Opinion Piece by James Vos MP
Shadow Minister of Tourism
[Extracts from speech delivered during the Budget Review and Recommendations debate in Parliament – 3 November 2016]
For the last two years Derek Hanekom has remained hopeful that the visa regulations would change in favour of tourism – this all while arrival figures plummeted and revenue was lost. In real terms the tourism industry has suffered a loss of R7,5 billion as a result of these disastrous regulations.
Clearly he has not done enough. Ultimately it was his job as Tourism Minister to safeguard the tourism sector from ill-conceived legislation and regulations and to ensure that the industry prospers from initiatives that drive demand.
In stark contrast to this, I submitted countless motions and submissions in Parliament appealing for the regulations to be changed by scrapping the Unabridged Birth Certificate (UBC) requirement and implementing e-visas, which will streamline tourism facilitation, reduce turnaround time and make visa applications safer and more reliable.
The use of unabridged birth certificates with the purpose of curbing child trafficking is ill-conceived. A birth certificate is not the most secure identification document. Rather, it is a breeder document to obtain a more secure travel document: a passport. Children who travel internationally should have a passport, or they should have been included in the passport of parents. Passports are made according to ICAO standards; there are no international standards for the security of birth certificates.
The fighting of child trafficking could be done more effectively at a fraction of the tourist – and government – revenue that now is being lost. South Africa sets an unfortunate example, just recently followed by Botswana, a country that should diversify its economy away from mining and towards services including tourism (e.g. as per World Bank reports). The same, on a larger scale, applies to South Africa.
To fully comprehend the impact of these regulations as it stands, the drop in total tourist revenue from 2014 to 2015, when 2015 revenue should have been $9,348 million plus 1% = $ 9,450 million. In reality UNWTO gives $8,235 million, implying a drop of $1,215 million, at 12.76 ZAR/USD average over 2015 = 15.5 billion Rand.
Given that the festive season is around the corner, which brings thousands of tourists to our country, urgent interventions are required to deal with the debacle currently unfolding at our airports as points of entry.
As if the UBCs were not hindering South African tourism enough, the following worrying statistics caused by a lack for properly trained immigration officers at OR Tambo for the period 1-18 October 2016:
• Visitors stand in line at immigration at peak times for between 90 minutes to 4 hours;
• 24 domestic and 9 international flight were delayed; and
• On average, only 40% of International Migration Services (IMS) counters are manned.
• 800 passengers have missed connecting flights due to the delays;
Due to these missed connections, airlines lost an estimated R1.6 million over this 18 day period.
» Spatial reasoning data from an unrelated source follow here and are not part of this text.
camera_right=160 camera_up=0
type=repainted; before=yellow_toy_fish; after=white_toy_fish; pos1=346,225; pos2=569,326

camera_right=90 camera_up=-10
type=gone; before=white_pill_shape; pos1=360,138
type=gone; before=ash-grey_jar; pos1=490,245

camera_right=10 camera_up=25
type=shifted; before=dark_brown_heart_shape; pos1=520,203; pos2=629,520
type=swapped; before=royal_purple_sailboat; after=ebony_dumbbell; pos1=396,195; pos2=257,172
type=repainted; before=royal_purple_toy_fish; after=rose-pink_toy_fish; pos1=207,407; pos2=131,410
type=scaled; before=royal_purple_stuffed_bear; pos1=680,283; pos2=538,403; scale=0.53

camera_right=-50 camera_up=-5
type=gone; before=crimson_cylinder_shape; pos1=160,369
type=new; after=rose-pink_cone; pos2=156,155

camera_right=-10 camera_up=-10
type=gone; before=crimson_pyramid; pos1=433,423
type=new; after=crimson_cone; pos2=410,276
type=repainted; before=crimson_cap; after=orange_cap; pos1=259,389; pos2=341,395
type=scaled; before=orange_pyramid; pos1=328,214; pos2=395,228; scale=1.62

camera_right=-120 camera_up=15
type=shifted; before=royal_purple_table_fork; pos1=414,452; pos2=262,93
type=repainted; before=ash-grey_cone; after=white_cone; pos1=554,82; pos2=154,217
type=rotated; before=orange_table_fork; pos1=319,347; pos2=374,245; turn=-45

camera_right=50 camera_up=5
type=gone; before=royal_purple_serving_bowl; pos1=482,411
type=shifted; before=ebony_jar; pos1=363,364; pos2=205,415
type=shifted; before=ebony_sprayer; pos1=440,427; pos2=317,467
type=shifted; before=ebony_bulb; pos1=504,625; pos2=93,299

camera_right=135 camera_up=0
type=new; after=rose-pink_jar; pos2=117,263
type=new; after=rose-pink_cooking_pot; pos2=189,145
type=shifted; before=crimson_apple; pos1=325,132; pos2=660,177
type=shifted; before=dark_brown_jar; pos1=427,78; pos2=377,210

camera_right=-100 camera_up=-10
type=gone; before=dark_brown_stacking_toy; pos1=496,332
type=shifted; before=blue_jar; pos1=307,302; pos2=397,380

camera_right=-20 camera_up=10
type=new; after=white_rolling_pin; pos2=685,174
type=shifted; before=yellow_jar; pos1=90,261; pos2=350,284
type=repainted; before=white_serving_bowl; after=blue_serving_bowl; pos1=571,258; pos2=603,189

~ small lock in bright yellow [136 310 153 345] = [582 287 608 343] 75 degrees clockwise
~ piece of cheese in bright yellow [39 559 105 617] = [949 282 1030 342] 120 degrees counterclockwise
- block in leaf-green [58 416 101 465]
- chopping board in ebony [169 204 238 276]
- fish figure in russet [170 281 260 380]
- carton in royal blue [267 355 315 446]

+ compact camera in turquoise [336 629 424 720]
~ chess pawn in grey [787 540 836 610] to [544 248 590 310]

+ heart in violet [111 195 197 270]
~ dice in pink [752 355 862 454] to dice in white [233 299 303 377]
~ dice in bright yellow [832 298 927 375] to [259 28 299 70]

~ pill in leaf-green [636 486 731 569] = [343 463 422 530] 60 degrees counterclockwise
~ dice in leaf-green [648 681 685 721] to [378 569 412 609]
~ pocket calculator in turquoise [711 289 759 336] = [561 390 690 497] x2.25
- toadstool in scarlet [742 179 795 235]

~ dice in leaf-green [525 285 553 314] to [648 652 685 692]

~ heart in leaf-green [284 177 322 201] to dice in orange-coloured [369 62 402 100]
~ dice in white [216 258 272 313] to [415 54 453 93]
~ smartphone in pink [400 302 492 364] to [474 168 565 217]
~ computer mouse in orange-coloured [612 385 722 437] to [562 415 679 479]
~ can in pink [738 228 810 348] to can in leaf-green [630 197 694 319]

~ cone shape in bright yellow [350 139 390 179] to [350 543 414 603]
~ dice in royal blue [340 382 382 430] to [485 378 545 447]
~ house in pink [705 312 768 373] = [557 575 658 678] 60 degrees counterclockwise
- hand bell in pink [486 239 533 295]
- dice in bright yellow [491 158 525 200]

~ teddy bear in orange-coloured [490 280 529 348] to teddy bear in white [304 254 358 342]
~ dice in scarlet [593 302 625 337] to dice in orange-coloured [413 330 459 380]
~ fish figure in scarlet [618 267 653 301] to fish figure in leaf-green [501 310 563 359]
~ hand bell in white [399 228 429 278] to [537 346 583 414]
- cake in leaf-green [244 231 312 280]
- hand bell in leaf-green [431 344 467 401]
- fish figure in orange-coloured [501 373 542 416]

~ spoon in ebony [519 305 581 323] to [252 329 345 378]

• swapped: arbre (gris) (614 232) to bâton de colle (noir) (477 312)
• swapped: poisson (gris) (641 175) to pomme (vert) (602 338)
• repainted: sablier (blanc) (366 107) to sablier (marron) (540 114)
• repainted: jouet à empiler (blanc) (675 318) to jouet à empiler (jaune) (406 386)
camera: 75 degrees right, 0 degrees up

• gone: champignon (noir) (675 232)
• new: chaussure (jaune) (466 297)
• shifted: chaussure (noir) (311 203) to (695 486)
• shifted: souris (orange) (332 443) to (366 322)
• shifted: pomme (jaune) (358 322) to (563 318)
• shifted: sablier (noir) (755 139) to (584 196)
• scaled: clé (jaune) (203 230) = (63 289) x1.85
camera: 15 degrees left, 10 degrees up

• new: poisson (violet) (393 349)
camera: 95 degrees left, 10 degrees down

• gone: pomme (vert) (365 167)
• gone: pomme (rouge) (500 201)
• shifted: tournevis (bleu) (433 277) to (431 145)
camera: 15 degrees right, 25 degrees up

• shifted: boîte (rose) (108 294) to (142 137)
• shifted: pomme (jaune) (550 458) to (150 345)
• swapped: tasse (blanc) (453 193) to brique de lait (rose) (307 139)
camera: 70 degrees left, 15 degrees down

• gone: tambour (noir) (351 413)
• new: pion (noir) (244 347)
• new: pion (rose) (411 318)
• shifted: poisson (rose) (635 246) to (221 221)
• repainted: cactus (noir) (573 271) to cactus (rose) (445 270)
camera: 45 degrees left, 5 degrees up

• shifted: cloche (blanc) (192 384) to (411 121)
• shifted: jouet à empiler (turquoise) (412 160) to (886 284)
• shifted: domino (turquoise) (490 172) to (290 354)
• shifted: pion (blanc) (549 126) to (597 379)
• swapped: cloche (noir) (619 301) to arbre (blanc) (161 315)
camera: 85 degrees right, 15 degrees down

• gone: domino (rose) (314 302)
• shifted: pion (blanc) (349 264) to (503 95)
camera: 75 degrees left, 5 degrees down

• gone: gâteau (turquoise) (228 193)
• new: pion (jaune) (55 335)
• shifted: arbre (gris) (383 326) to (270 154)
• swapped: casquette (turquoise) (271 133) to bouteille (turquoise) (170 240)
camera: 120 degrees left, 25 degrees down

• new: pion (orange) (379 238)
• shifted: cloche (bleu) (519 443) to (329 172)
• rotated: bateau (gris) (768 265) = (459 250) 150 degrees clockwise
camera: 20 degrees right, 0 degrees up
Clearly, our immigration office is underequipped and understaffed, costing our tourism sector and economy millions.
I have now received the statistics related to the number of counters at ORTIA and the staffing levels. They are as follows:
• International Arrivals – only 18 of the 43counters have the biometric system.
• CTB (Central Terminal Building) – only 5 out of 15 counters have a Biometric system,
• Transit – only 4 out of 9 have the Biometric system (linked to doing biometrics, this has done away with the transit visa requirement).
In total there are 35 biometric systems at ORTIA out of a total of 85 processing points within the terminal; in other words there are only 41% of the counters operational. This is simply unacceptable considering that our airports are major points of entry that should display our capability as a destination of choice for travel and trade. Without any further delay, more should be done to prepare our immigration offices for the influx of tourists expected during the festive season by implementing measures to ensure that additional points are operational.
The decrease in tourist arrivals and loss in much needed revenue will inevitably have enormous consequences for the tourism sector in South Africa. There is a real risk that we could lose jobs if these regulations are not changed.
According to the TBCSA, every 12 tourists coming to our country creates 1 job. The tourism industry contributes 9% of our GDP and employs 1.5 million South Africans. Its growth and success is vital to growing our economy and creating jobs for the 36% of South Africans who cannot find work.
A number of South African tour operators have indicated, on the record, that they have experienced significant reductions and cancellations in tourist arrivals. To first hand hear from those affected by these regulations, I have engaged many role-players in the hospitality industry and tour operators to find out what the impacts are in real terms and what should be done to remedy the situation. It is becoming clear that these regulations are discouraging tourists from coming to our country and therefore seeking destinations with simpler travel requirements.
The tourism industry is adding more jobs to the economy than mining, agriculture, manufacturing and trade. Yet the Deputy President and Minister of Home Affairs refuse to engage in exploiting this potential.
We will continue to push government to act in the best interest of South Africa by ensuring that visitors to our country are welcomed in an efficient and competent manner.